Eridu AI network startup launches publicly after raising $200M Series A
AI networking startup Eridu emerges from stealth with a $200 million Series A funding round, aiming to build infrastructure that connects advanced AI systems at scale.
Drew Perkins has been building startups and inventing computer networking technology since the earliest days of the internet.
Now he is back as co-founder and CEO of AI networking startup Eridu, which is officially emerging from stealth on Tuesday with an oversubscribed $200 million Series A round. The financing was led by Socratic Partners, legendary venture capitalist John Doerr, Matter Venture Partners, and others. The company said it has now raised a total of $230 million.
Perkins began his career in the 1980s and helped create the Point-to-Point Protocol, or PPP, which became a crucial part of TCP/IP, the protocol stack that underpins the internet. In 1999, Lightera Networks, the optical switch company he co-founded, was sold to Ciena for more than $500 million.
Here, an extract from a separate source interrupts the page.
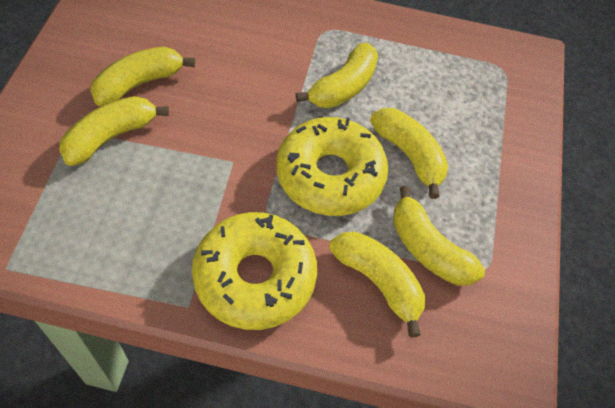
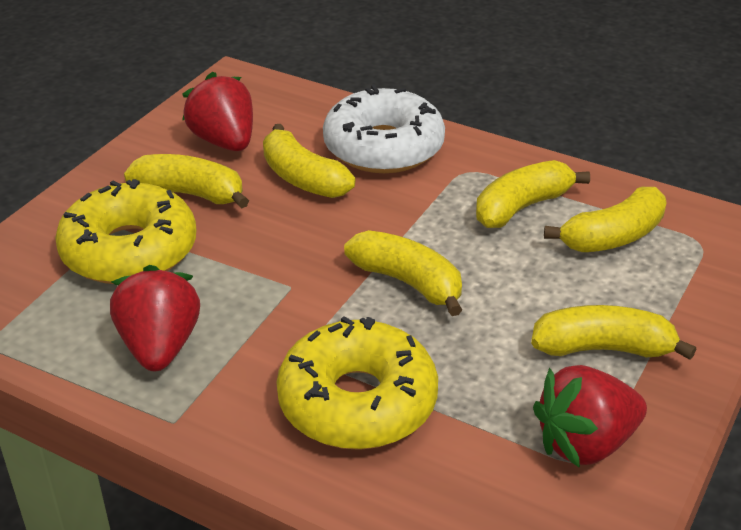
red strawberry: 0 -> 3
white donut: 0 -> 1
After that came Infinera, which later went public and was eventually sold to Nokia for $2.3 billion in 2025. He also co-founded Gainspeed, which was sold to Nokia, and, more recently, the augmented reality startup Mojo Vision.
But after OpenAI launched ChatGPT, Perkins said he had an epiphany. In February 2023, he and OpenAI CEO Sam Altman were both speaking at a small conference. During a conversation there, “Sam told me that what enabled AI and ChatGPT was just enormous amounts of compute. At which time, I think he meant 4,000 GPUs, but now we’re talking about millions of GPUs,” Perkins said.
From that discussion, I realised that the next major bottleneck for AI progress would not simply be getting access to more chips. It would also be how those chips communicate with each other across increasingly large systems.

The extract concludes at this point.